It’s clear that a lot more time was spent on the Ensemble brass than on the Solo instruments, and if the bundle has one area where something vaguely reminiscent of ‘useful quality’ can be found, it is among the Ensemble patches. Still nothing that I would ever want to go to mock-up war with, but … not entirely revoltingly useless either.
The Solo brass however feels, behaves and sounds like an afterthought that both NI and Soundiron should be ashamed of. Several of the articulations have only one or two velocity layers. (The sustains have three.) If they have two, it's a ‘p’ and and ‘f’ sample, leaving a huge timbral hole in the middle that isn’t and can’t be filled. Moreover, these velocity layers reside under different keyswitches, meaning that if you want to go from the ‘p’ sample to the ‘f’ sample, you have to use a keyswitch.
As with the strings, the Dynamics-knob in the middle of the interface is basically a volume knob (as is cc#11), the ‘Tightness’ parameter does, to my ears, little more than changing the sample start value (usually to ugly effect), and for articulations where the GUI indicates 8 round robins, there are cleary only four, if that. The legato’s aren’t particularly good, the expressive articulations sound artificial, and the tuba sounds like one that Peter Siedlaczek never considered good enough for inclusion in Advanced Orchestra.
The Ensembles fare better: at least here, there are patches where the Dynamics-knob effectively moves between the two or three available velocity layers. (Rarely to good effect though, because you can’t simulate a mezzo timbre by bluntly crossfading between a ‘p’ and a ‘f’ sample, especially if the timbral difference between these two is a big as it is with all brass instruments. And there's nothing less convincing than a ‘p’ sample with a whiff of an ‘f’ sample added to it, posing as a mezzo sample. Ugly.
(I could do examples, but a compassionate and kind-hearted person would know better than to ask.)

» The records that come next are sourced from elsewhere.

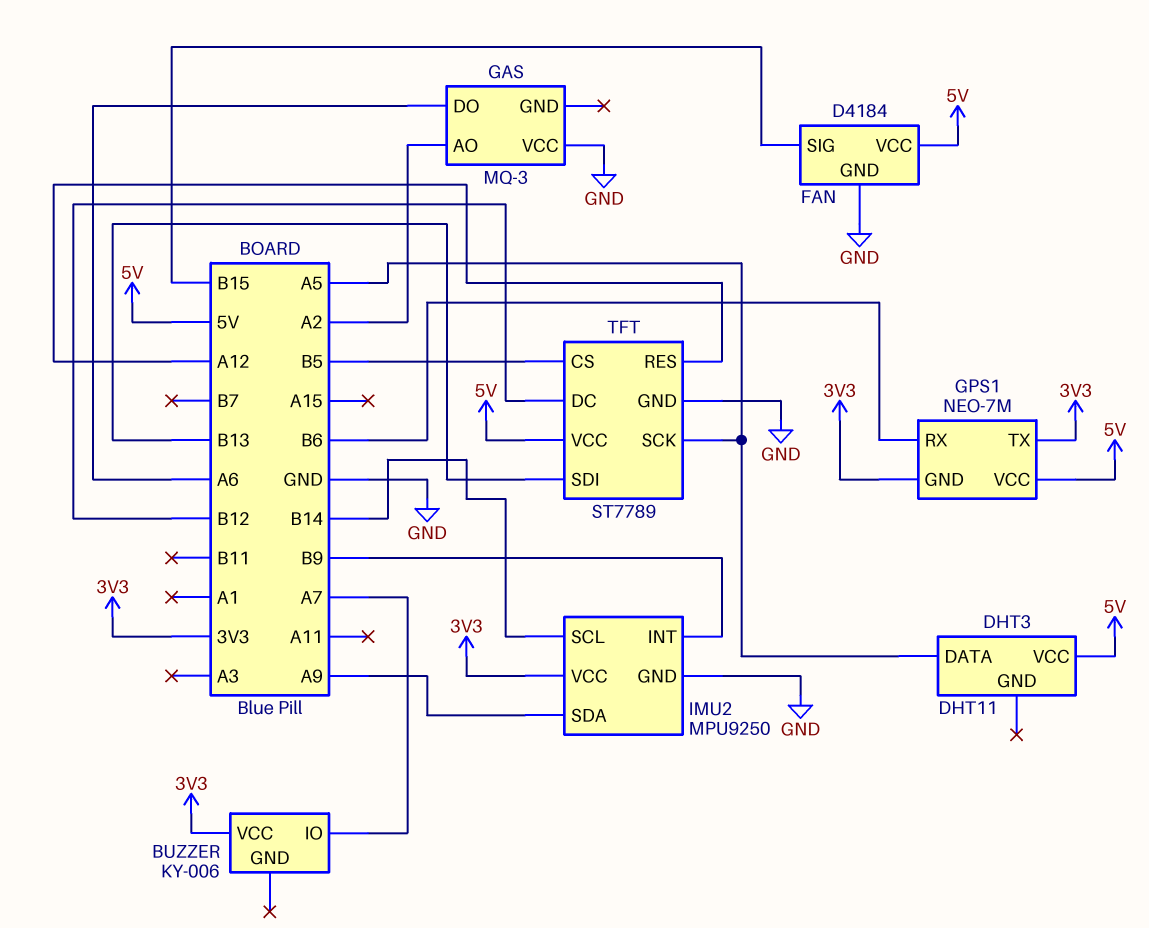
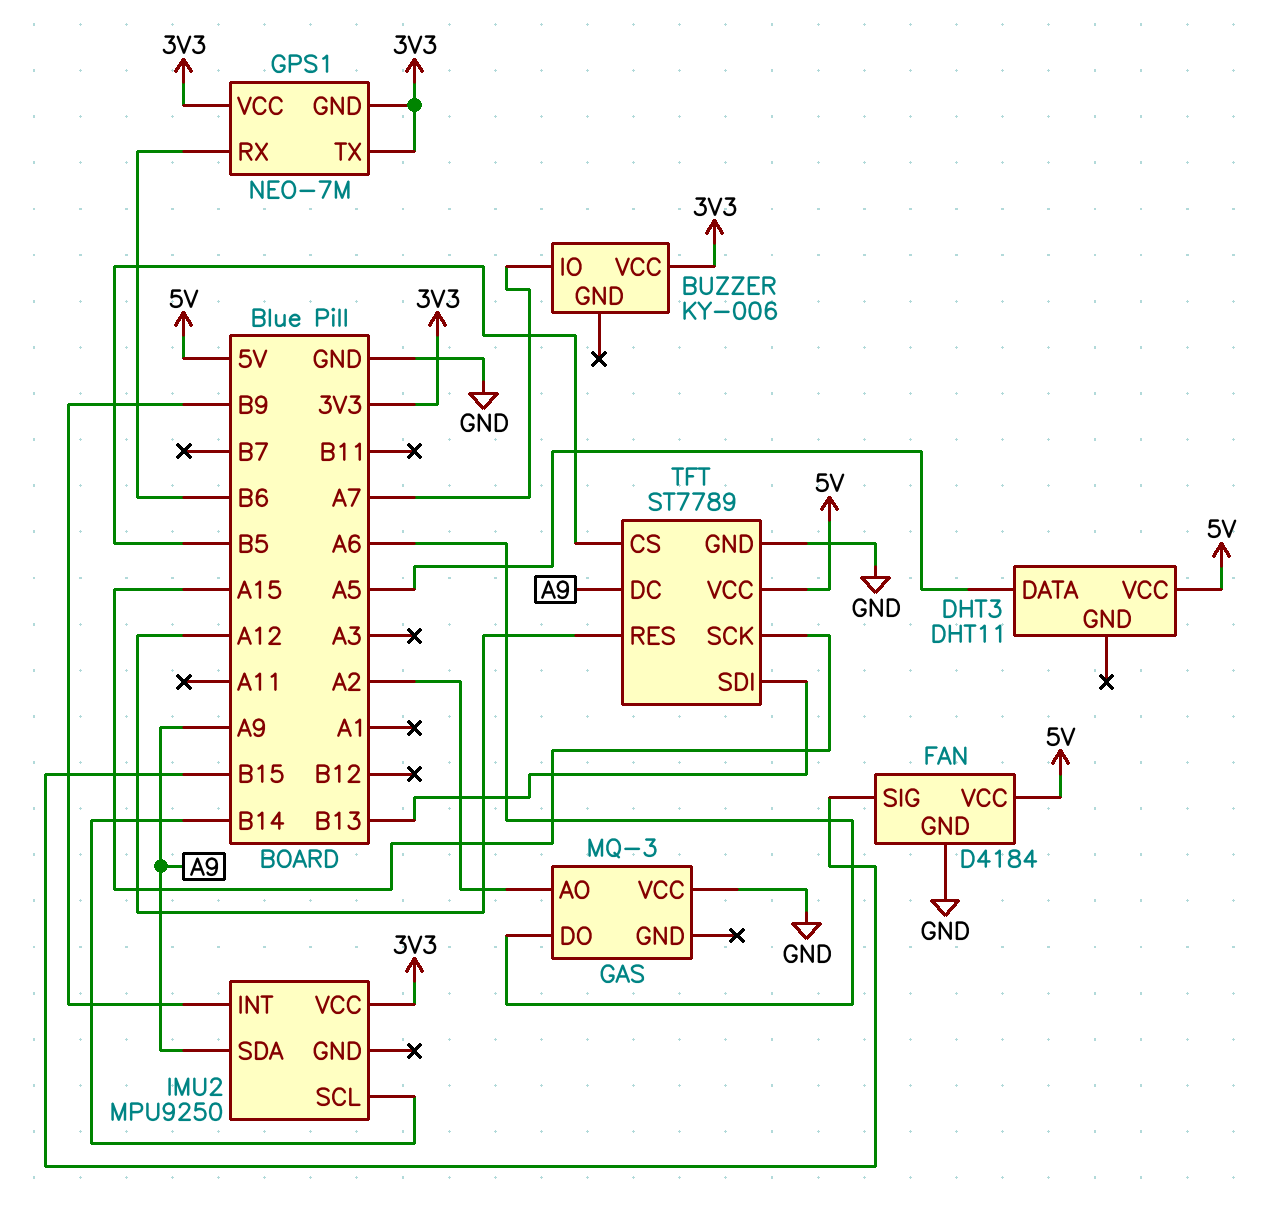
GPS1 pin VCC: 5V -> 3V3
IMU2 pin GND: GND -> none
TFT pin DC: B12 -> A9
TFT pin SCK: A5 -> A15

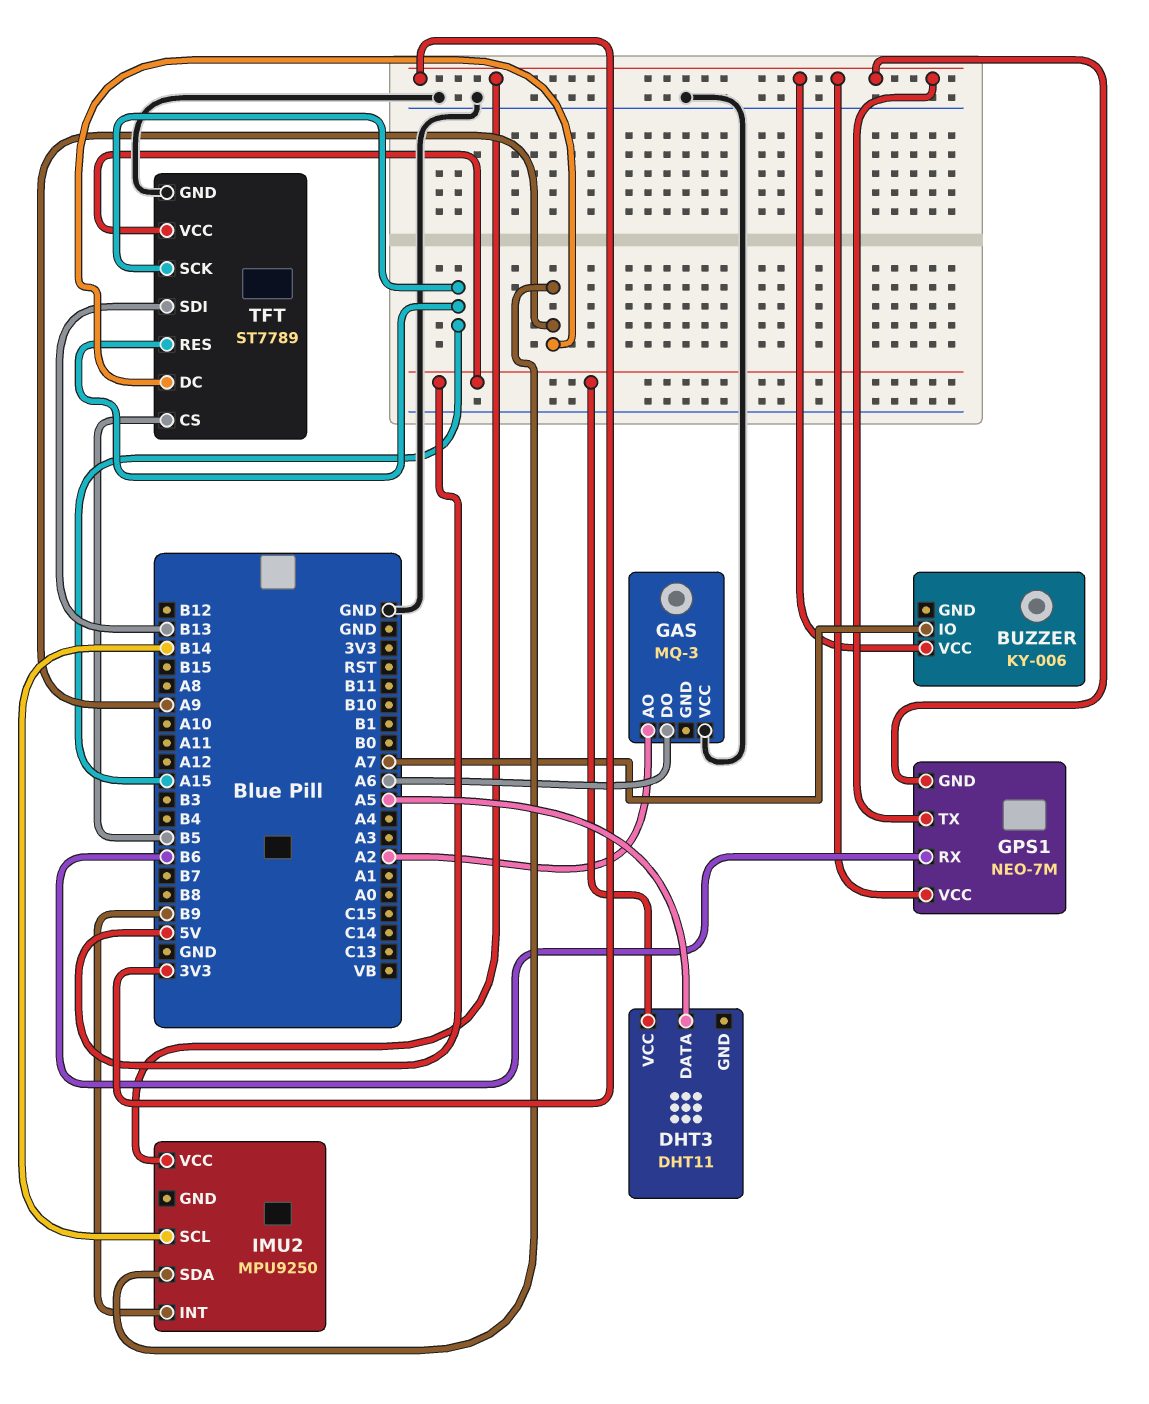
FAN: D4184 -> none
FAN pin GND: GND -> none
FAN pin SIG: B15 -> none
FAN pin VCC: 5V -> none
TFT pin RES: A12 -> A15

I could go on. And maybe find a few good things too, I suppose. A couple of registers of some of the instruments and/or ensembles don’t sound all that bad by themselves, I guess. And if dropped somewhere in the back of a mix, maybe some of these brass might even manage to do some good in an arrangement. But I just can’t be bothered anymore. And it certainly won’t be my arrangements: I’ve already dug this library’s grave, on my Libraries Graveyard HD (which is getting worryingly full) and that’s where I’m now going to put it. (...)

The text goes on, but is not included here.